AF [regarding “Real Bills”]: This is not inflationary because the ephemeral cash arises together with the rise of the new merhandise in production, and it expires simultaneously with the removal of the merchandise from the market and with its disappearance in consumption.

BM: It is most certainly inflationary to the money supply, therefore it is distortive; it may or may not be inflationary to prices.

AF [regarding the state as necessary toward the market for “Real Bills”]: Absolutely not.

BM: Thank you!  I agree, the state is not necessary, and it is reasonable to expect that such a market would come forth naturally, through the actions of market participants.

AF [regarding state-mandated accounting standards]: If the government can make them, it can also scrap them, it can ignore them overtly or covertly.

BM: Thank you, again!

AF [regarding why the Rothbardian Austrians are dismissive of the “Real Bills Doctrine”] The Real Bills Doctrine is a thorn in the flesh of the Quantity Theory of Money to which the Rothbardians are uncritically committed.

BM: This comment confused me more than anything in the interview.  The Rothbardians are uncritically committed to the subjective theory of value.  How then can they also be uncritically committed to the Quantity Theory of Money?  Somewhere, there is confusion.

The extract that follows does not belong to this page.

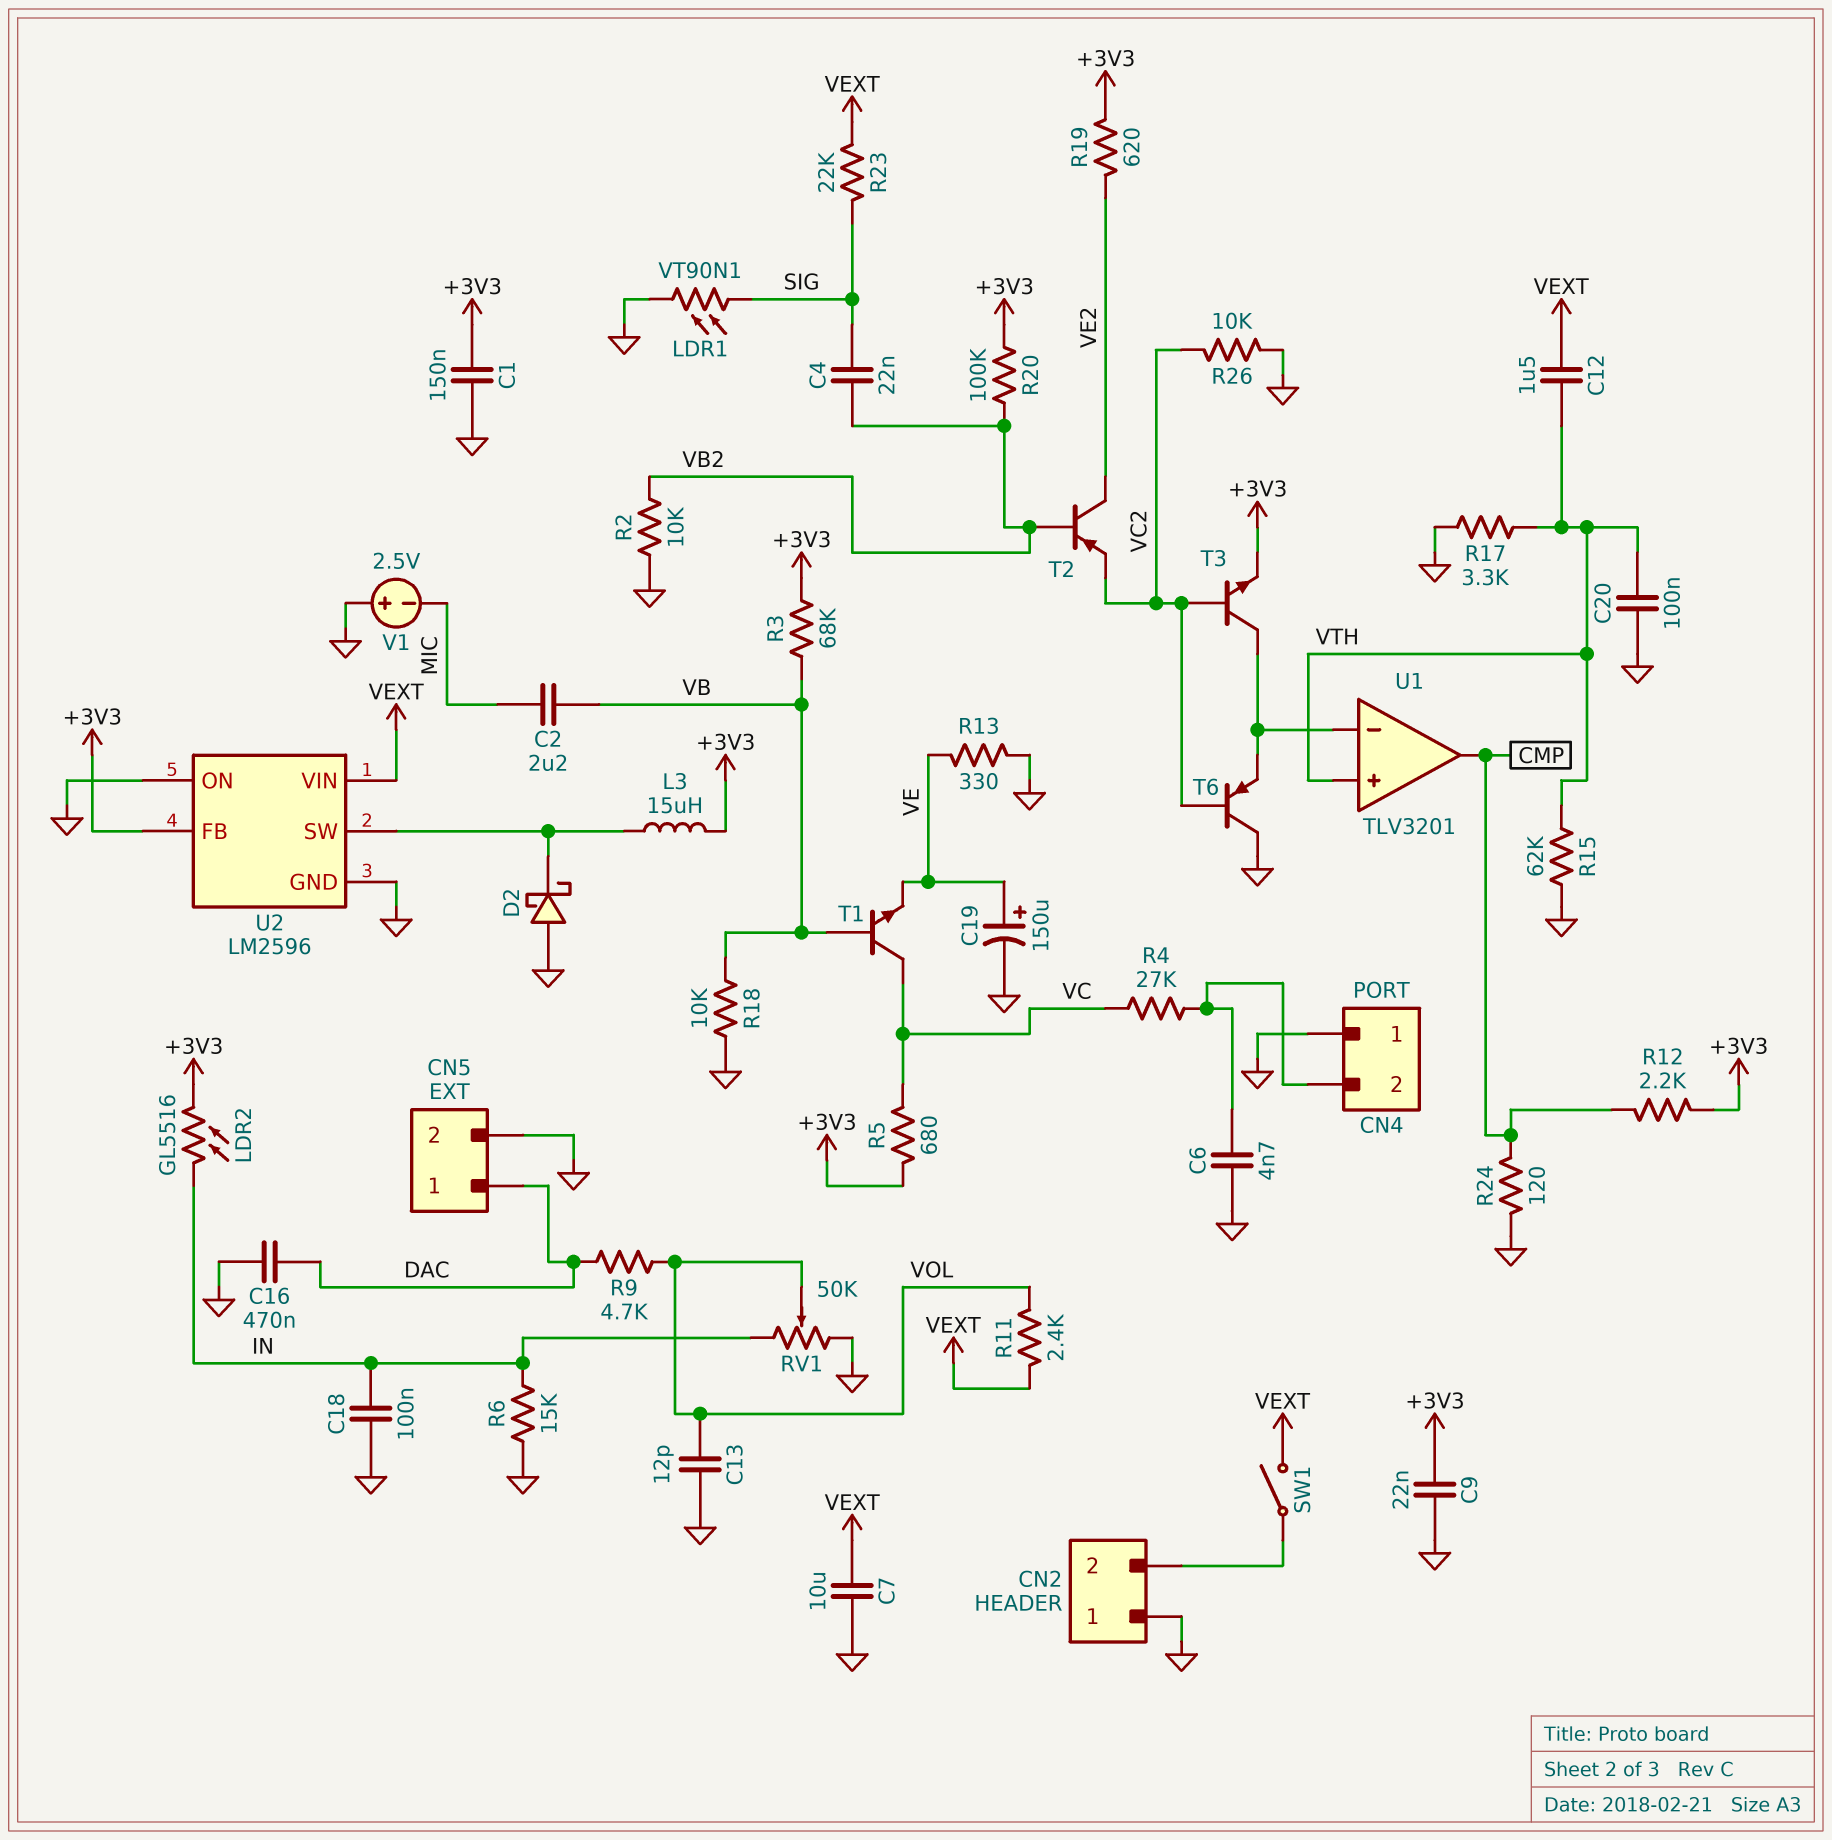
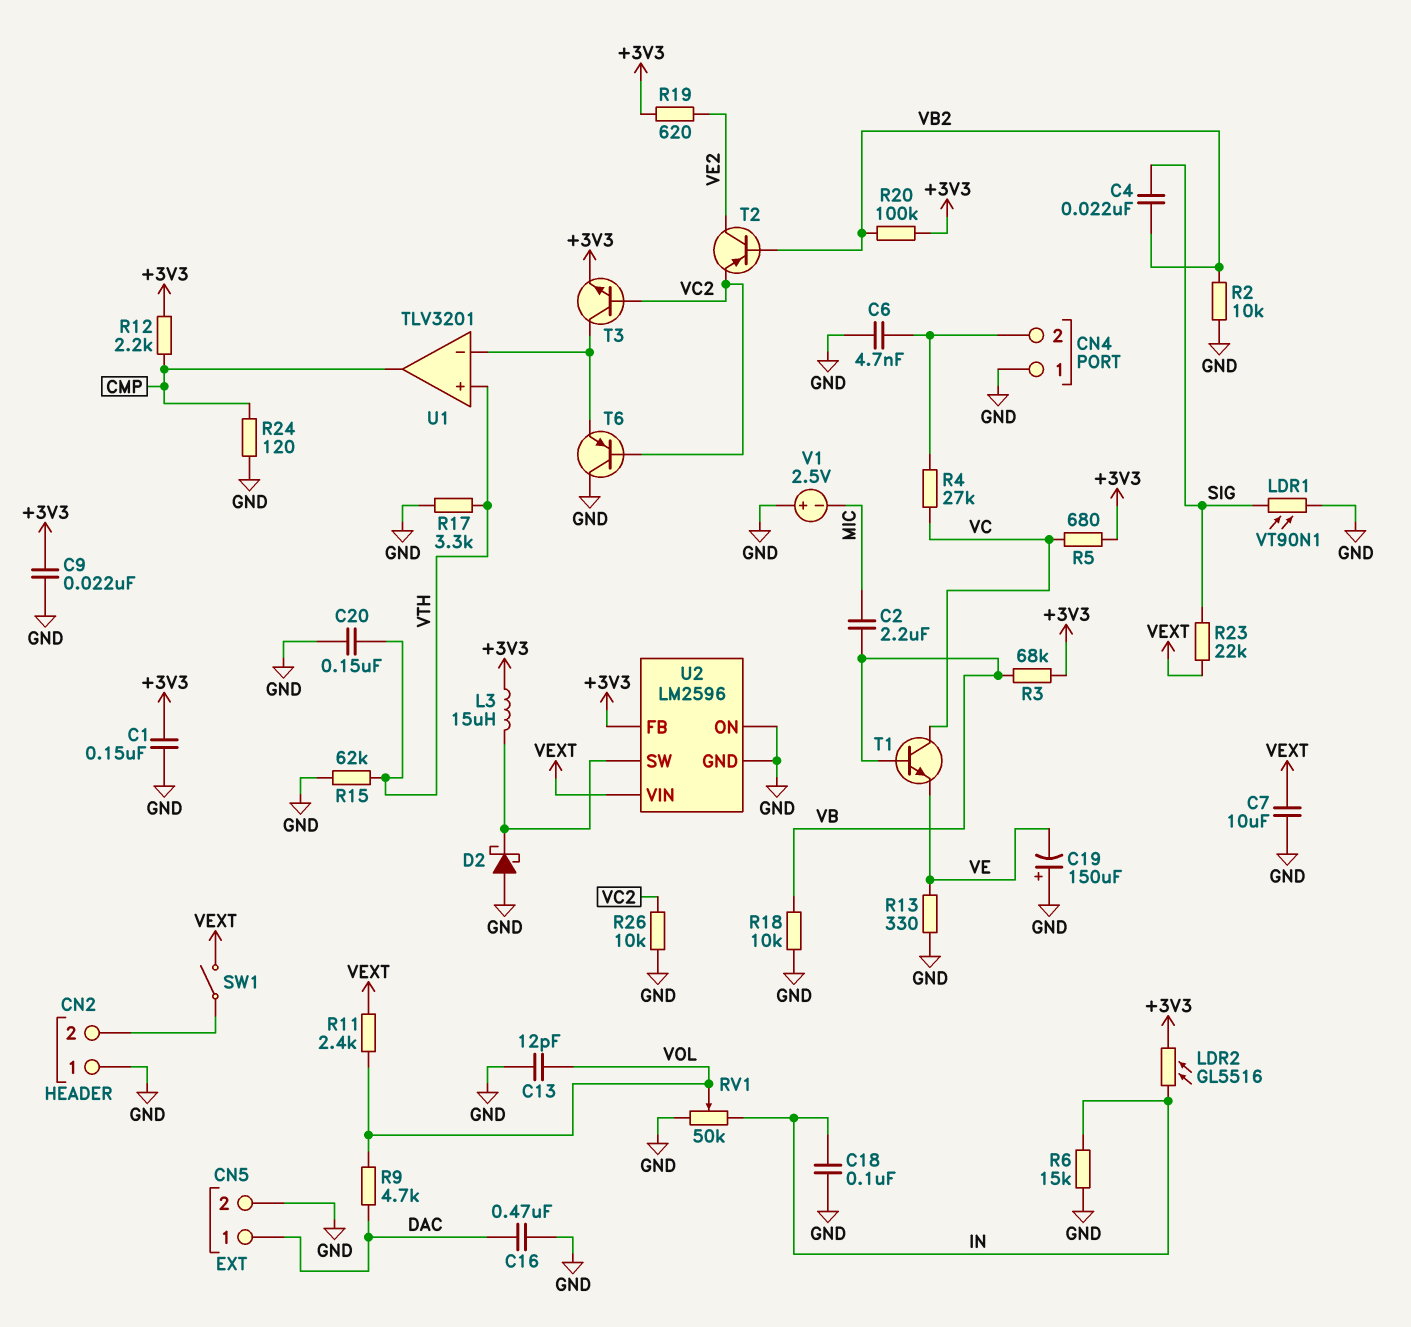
C12: 1.5uF (VEXT, VTH) -> none
C19: 150uF (plus VE, minus GND) -> 150uF (plus GND, minus VE)
C20: 100nF (GND, VTH) -> 150nF (GND, VTH)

In any case, I believe the Rothbardian criticism is due to the fractional reserve nature of real bills.  That real bills are fractional reserve is without a doubt – Fekete even says so, in his reply to the Rothbardian criticism of fractional reserve banking, when he writes:

“Fractional reserve banking is fraud, in whatever shape and form it may come – they say. However, there is such a thing called self-liquidating credit that Rothbardians refuse to recognize. It is represented by real bills covering goods in most urgent demand and moving to the ultimate consumer with all deliberate speed.”

AF: The demise of the system of irredeemable currency is a foregone conclusion. Not only is it illogical; it is also immoral. A free society cannot be built on a coercive basis. Moreover, the regime of irredeemable currency is incompatible with the ideal of limited government.

BM: The truest words spoken in this interview.  A fabulous statement.